Harus diakui bahwa Taliban saat ini tidak seperti Taliban di rea 1990-an. Taliban telah mencapai apa yang telah mereka lakukan di Afghanistan kurang lebih sendiri. Menjadi luar biasa ketika membandingkan pencapaian mereka dengan kekurangannya, misalnya, “pemberontak moderat” di Suriah, yang didanai hingga ratusan juta dolar dan dipersenjatai habis-habisan oleh berbagai aktor regional maupun Barat (terutama AS), oposisi proksi yang tidak terlalu moderat ini ternyata tidak dapat menjatuhkan rezim Assad.

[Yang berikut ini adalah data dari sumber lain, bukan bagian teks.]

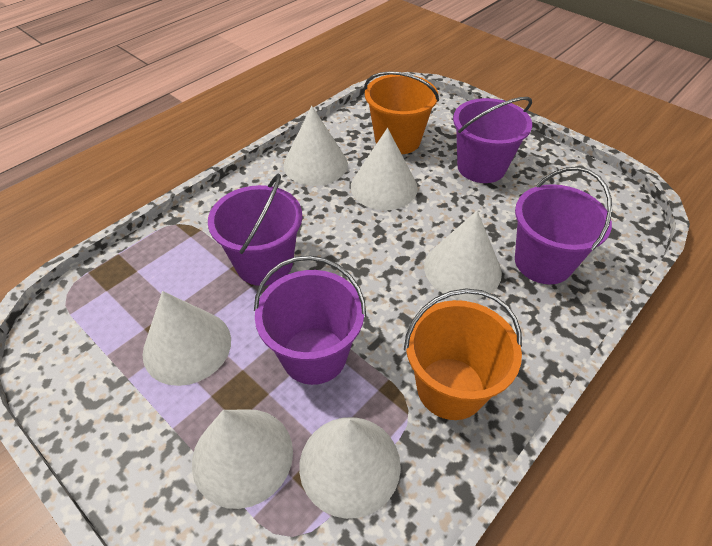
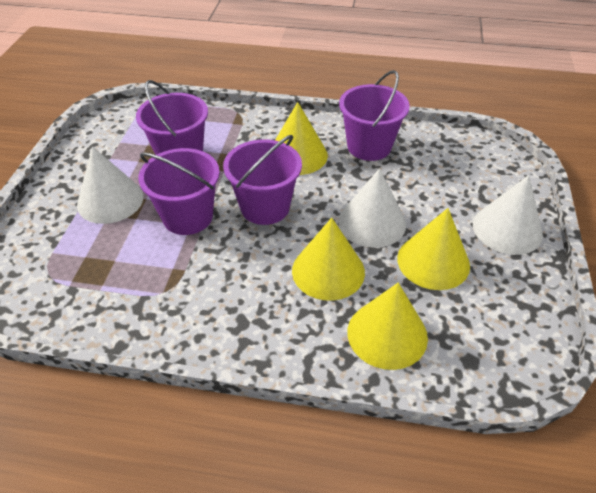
orange bucket: 2 -> 0
white cone: 6 -> 3
yellow cone: 0 -> 4

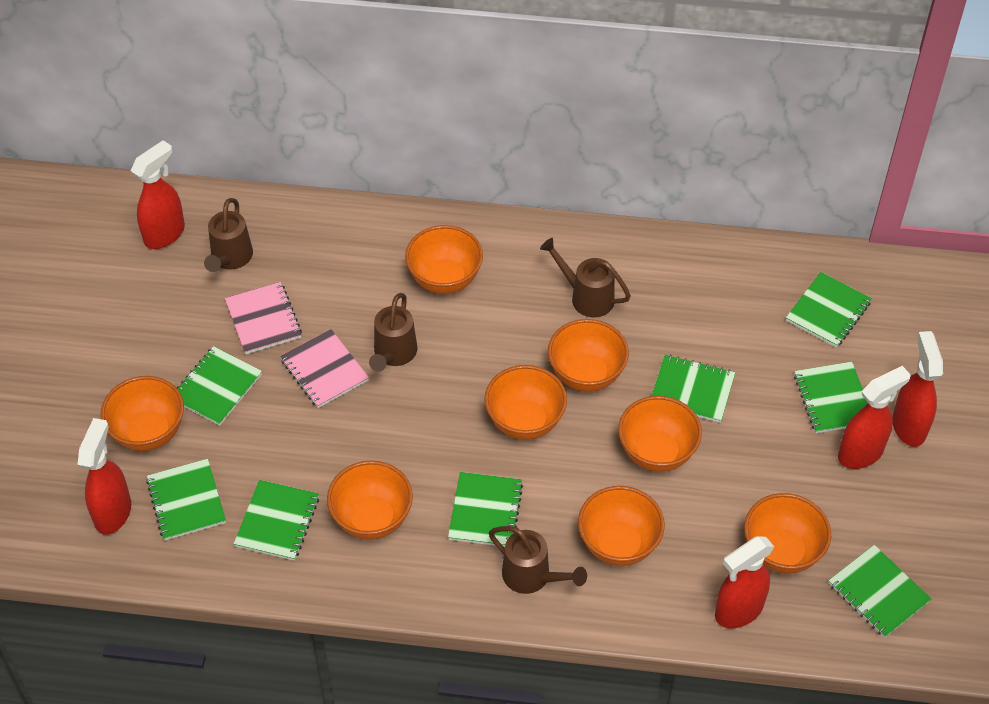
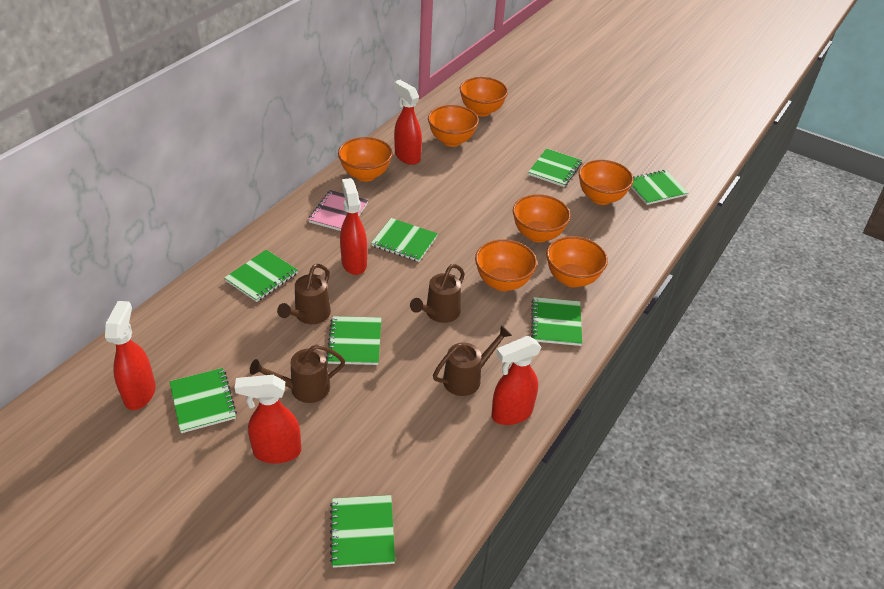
orange bowl: 8 -> 7
pink notebook: 2 -> 1

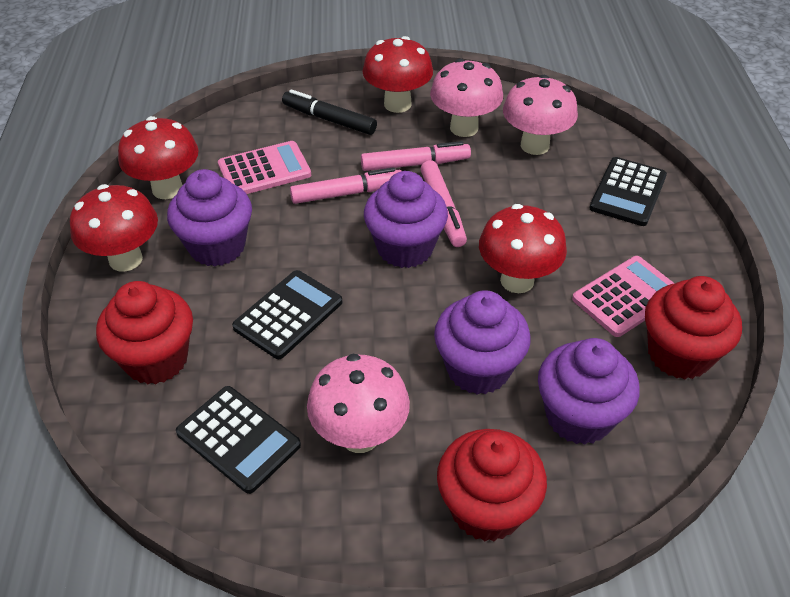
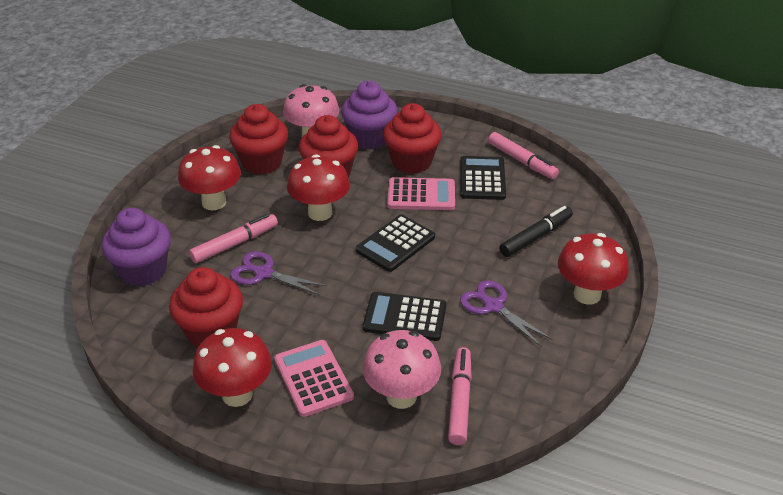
pink mushroom: 3 -> 2
purple cupcake: 4 -> 2
purple scissors: 0 -> 2
red cupcake: 3 -> 4

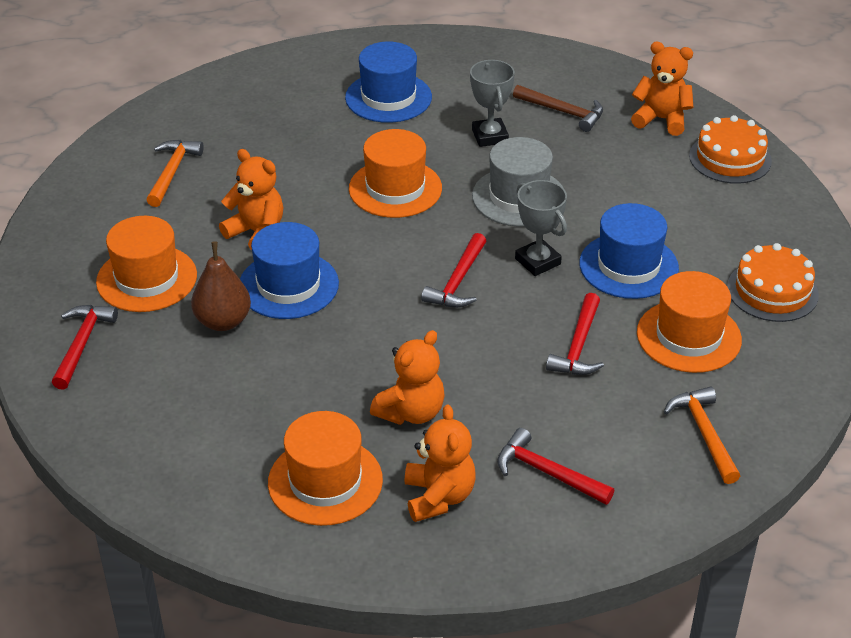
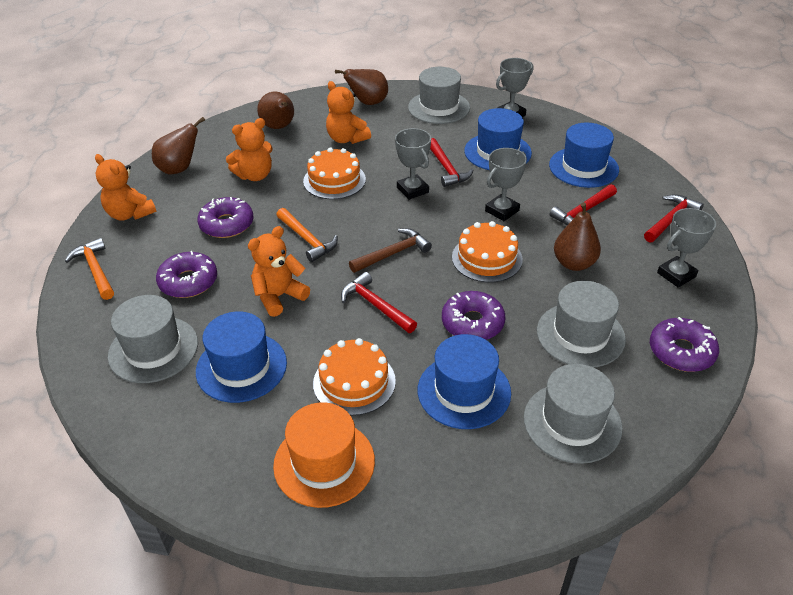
blue hat: 3 -> 4
brown pear: 1 -> 4
grey hat: 1 -> 4
grey trophy: 2 -> 4
orange cake: 2 -> 3
orange hat: 4 -> 1
purple donut: 0 -> 4

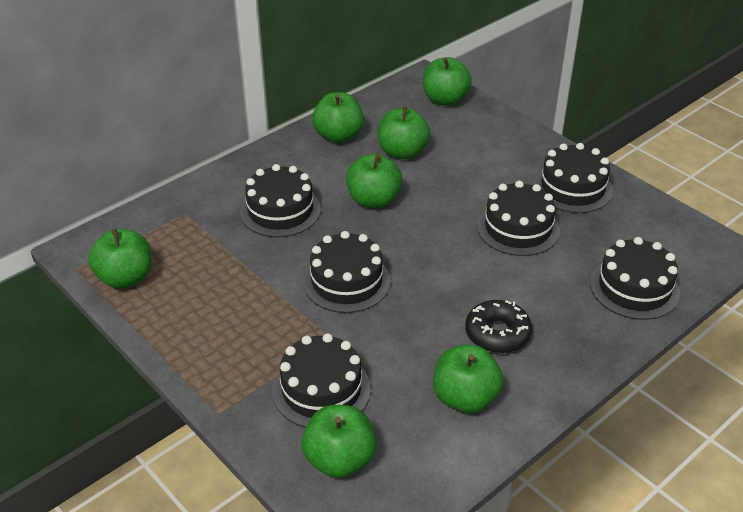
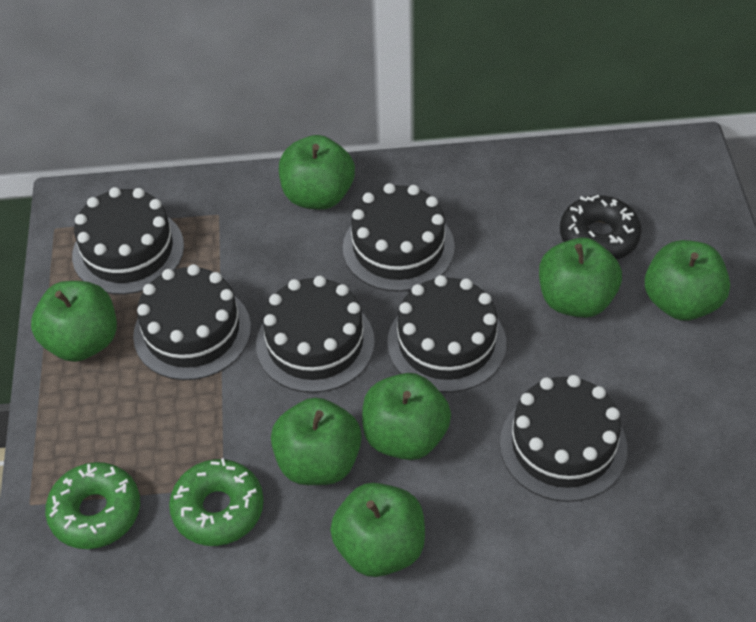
green donut: 0 -> 2

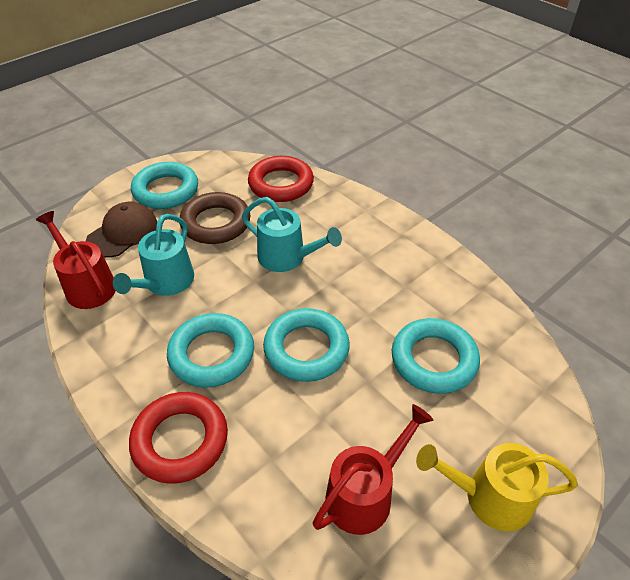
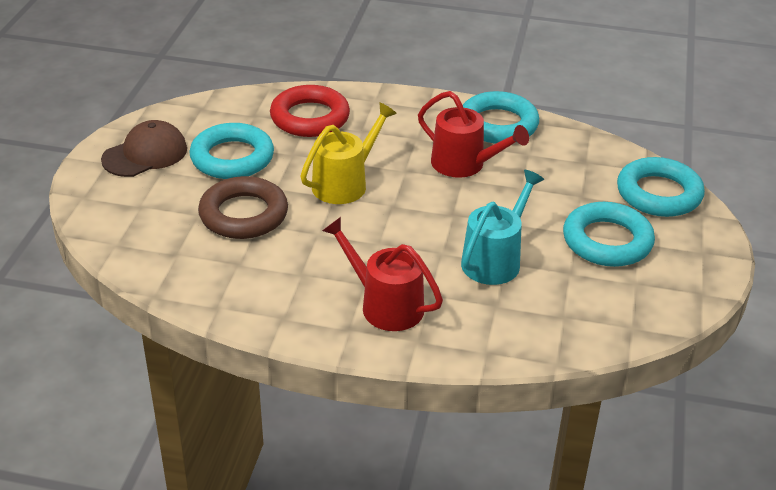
red ring: 2 -> 1
turquoise watering can: 2 -> 1

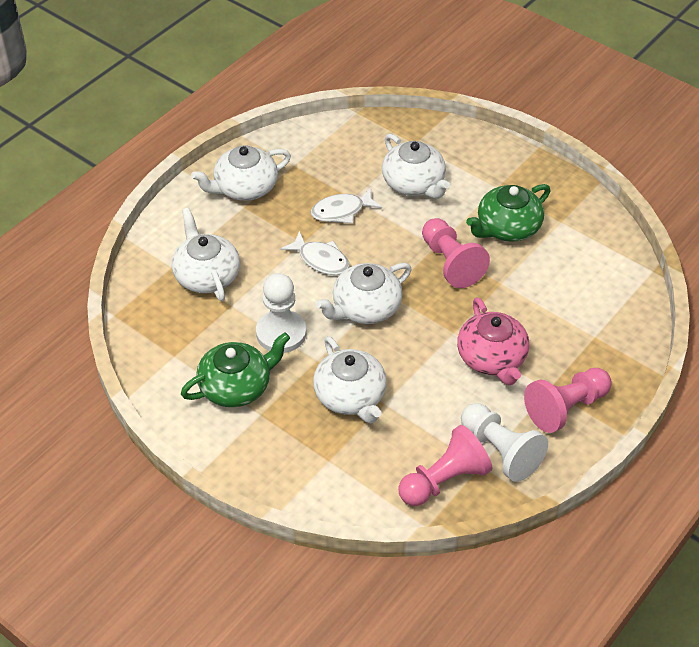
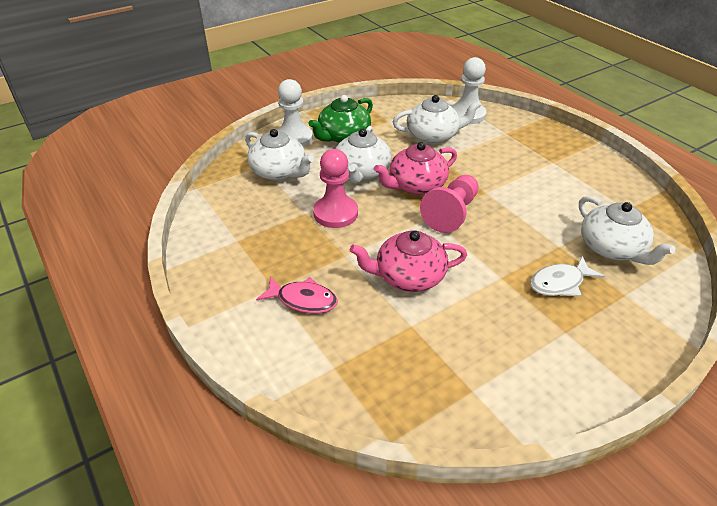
green teapot: 2 -> 1
pink fish: 0 -> 1
pink pawn: 3 -> 2
pink teapot: 1 -> 2
white fish: 2 -> 1
white teapot: 5 -> 4

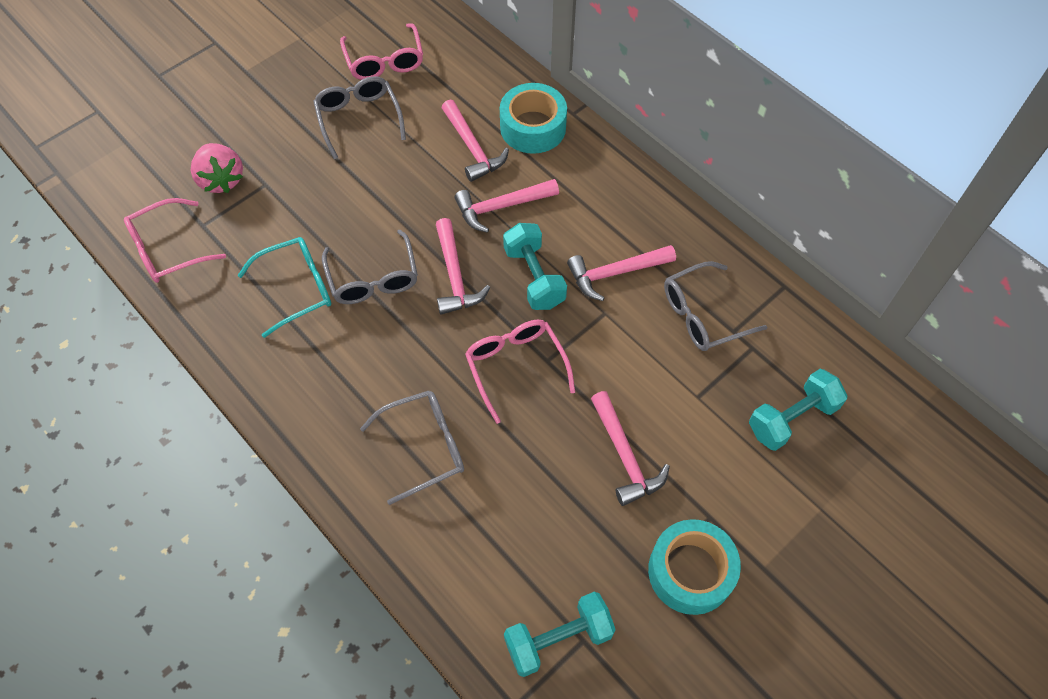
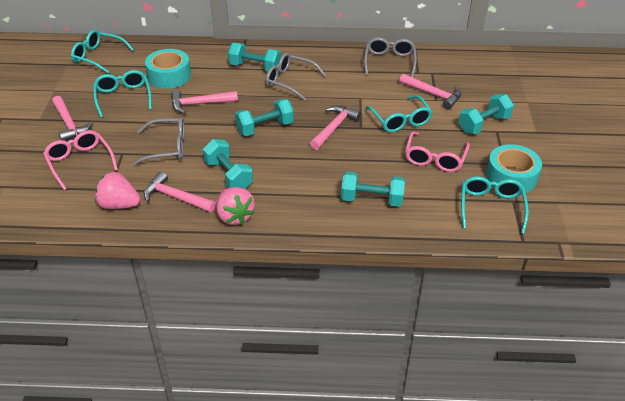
grey glasses: 4 -> 3
pink glasses: 3 -> 2
pink strawberry: 1 -> 2
turquoise dumbbell: 3 -> 5
turquoise glasses: 1 -> 4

Betapapun kritisnya dukungan Rusia dan Iran/Hizbullah bagi pemerintah Suriah, itu sama sekali tidak mendekati skala pendudukan Barat di Afghanistan selama dua dekade. Negara ini telah menyaksikan 20 tahun serangan udara AS/NATO, operasi darat hingga 150.000 pasukan asing, jumlah yang sama jika tidak lebih besar dari tentara bayaran dan kontraktor swasta, dan mempersenjatai dan melatih Tentara Nasional Afghanistan (ANA) dan personel keamanan – dengan penghitungan sekitar $ 2 triliun untuk seluruh usaha ini, hanya untuk melihat, pada akhirnya, wilayah kekuasaan boneka di Kabul kehilangan kekuasaan begitu cepat dan sangat memalukan ketika harus menghadapi perlawanan apapun sendiri.

Makna politik yang lebih besar dari apa yang terjadi sekarang di Afghanistan inilah yang membedakannya dengan jatuhnya Saigon pada tahun 1975. Perang dan kekalahan militer di Vietnam, seperti dicatat Eqbal Ahmad, adalah kesalahan besar Amerika. Di luar signifikansi geopolitiknya, Perang Vietnam mengambil korban manusia yang tragis dalam proporsi epik.

Tetapi Amerika Serikat dapat dengan mudah bertahan dari kekalahan militer itu – sekali lagi, secara politis. AS mempertahankan status hegemonik globalnya sebagai negara adidaya yang “memantik perlawanan” terhadapnya. Sebuah negara yang memimpikan kemerdekaan dan kedaulatan dapat melakukan perlawanan yang gagah berani terhadap imperium AS. Tetapi bahkan jika perlawanan semacam itu “menang”, seperti yang dilakukan Viet Cong, negaranya akan diratakan menjadi pemandangan bulan. Pada akhirnya, negara Dunia Ketiga seperti itu akan secara politik dan ekonomi dipaksa untuk kembali ke status tunduknya dalam tatanan global yang dijalankan AS.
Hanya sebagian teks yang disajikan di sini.